Continuing to evolve

“It’s in the virus’s interests to evolve, viruses are not alive they don’t have a brain to think through this, but they become more fit the more they circulate, so the virus will likely become even more transmissible because this is what viruses do, they evolve they change overtime”, Dr. Van Kerkhove warned, echoing Tedros’ remarks.

We have to do what we can to drive it down”, she added, reminding that public health and social measures do work against the Delta variant, and that the vaccines do prevent disease and death.

Dr. Michael Ryan, Executive Director of WHO Health Emergencies, said that even with the virus getting “faster and fitter” the gameplan does not change, but It needs to be implemented more efficiently.

“Delta is a warning that this virus is evolving, but it is also a call to action before more dangerous variants emerge”, he said.

Shots for Africa

Last month, the WHO chief announced the setting up of a technology transfer hub for mRNA vaccines In South Africa as part of WHO’s efforts to scale up production of vaccines and their distribution in Africa.

“Today we have taken another step forward, with a letter of intent that sets out the terms of collaboration signed by the partners in the hub: WHO; the Medicines Patent Pool; Afrigen Biologics; the Biologicals and Vaccines Institute of Southern Africa; the South African Medical Research Council and the Africa Centres for Disease Control and Prevention”, Tedros explained.

He added that WHO’s goal remains to aid every country in vaccinating at least 10% of its population by the end of September, at least 40% by the end of this year, and 70% by the middle of next year.

“We are a long way off achieving those targets. So far, just over half of countries have fully vaccinated 10% of their population, less than a quarter of countries have vaccinated 40%, and only 3 countries have vaccinated 70%”, Tedros warned.

The WHO head reminded that the global distribution of vaccines remains unjust, despite expert warnings and appeals, and said that all regions remain at risk, “none more so, than Africa”.
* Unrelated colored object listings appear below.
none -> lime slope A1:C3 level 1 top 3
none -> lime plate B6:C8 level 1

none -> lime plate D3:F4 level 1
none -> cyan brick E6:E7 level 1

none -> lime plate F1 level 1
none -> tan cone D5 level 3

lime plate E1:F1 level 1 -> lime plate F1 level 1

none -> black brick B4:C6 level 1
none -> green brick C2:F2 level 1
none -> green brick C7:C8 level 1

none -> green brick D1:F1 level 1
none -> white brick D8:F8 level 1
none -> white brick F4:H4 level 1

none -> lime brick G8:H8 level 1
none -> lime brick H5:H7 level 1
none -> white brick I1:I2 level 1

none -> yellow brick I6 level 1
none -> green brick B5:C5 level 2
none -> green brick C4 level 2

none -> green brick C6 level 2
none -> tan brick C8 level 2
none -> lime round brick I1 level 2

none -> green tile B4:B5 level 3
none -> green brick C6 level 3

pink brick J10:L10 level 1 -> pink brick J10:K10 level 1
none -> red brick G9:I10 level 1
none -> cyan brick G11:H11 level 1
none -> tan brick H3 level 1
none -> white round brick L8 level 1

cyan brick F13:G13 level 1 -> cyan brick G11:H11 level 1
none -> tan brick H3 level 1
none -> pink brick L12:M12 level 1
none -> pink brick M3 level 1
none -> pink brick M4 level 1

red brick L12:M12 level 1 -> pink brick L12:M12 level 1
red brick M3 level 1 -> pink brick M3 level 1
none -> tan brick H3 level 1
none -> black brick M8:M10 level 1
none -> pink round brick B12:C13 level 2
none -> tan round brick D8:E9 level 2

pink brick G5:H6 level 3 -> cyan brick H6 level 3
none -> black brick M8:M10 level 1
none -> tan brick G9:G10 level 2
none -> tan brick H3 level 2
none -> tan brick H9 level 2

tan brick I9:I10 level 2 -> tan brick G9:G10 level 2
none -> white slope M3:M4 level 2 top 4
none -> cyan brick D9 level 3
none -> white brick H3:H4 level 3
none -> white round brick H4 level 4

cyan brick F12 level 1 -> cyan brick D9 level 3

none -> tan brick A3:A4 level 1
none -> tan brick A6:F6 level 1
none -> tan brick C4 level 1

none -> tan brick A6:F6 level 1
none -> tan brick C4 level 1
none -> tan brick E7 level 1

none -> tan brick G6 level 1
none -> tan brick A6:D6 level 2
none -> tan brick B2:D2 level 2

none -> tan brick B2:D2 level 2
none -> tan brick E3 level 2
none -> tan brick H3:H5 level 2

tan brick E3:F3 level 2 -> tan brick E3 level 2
“On current trends, nearly 70% of African countries will not reach the 10% vaccination target by the end of September”, he cautioned.

New tool to fight Delta

Tedros also announced that on response to the Delta surge, the WHO’s Access to COVID-19 Tools Accelerator is launching the Rapid ACT-Accelerator Delta Response, or RADAR, and issuing an urgent call for 7.7 billion U.S. dollars for tests, treatments and vaccines.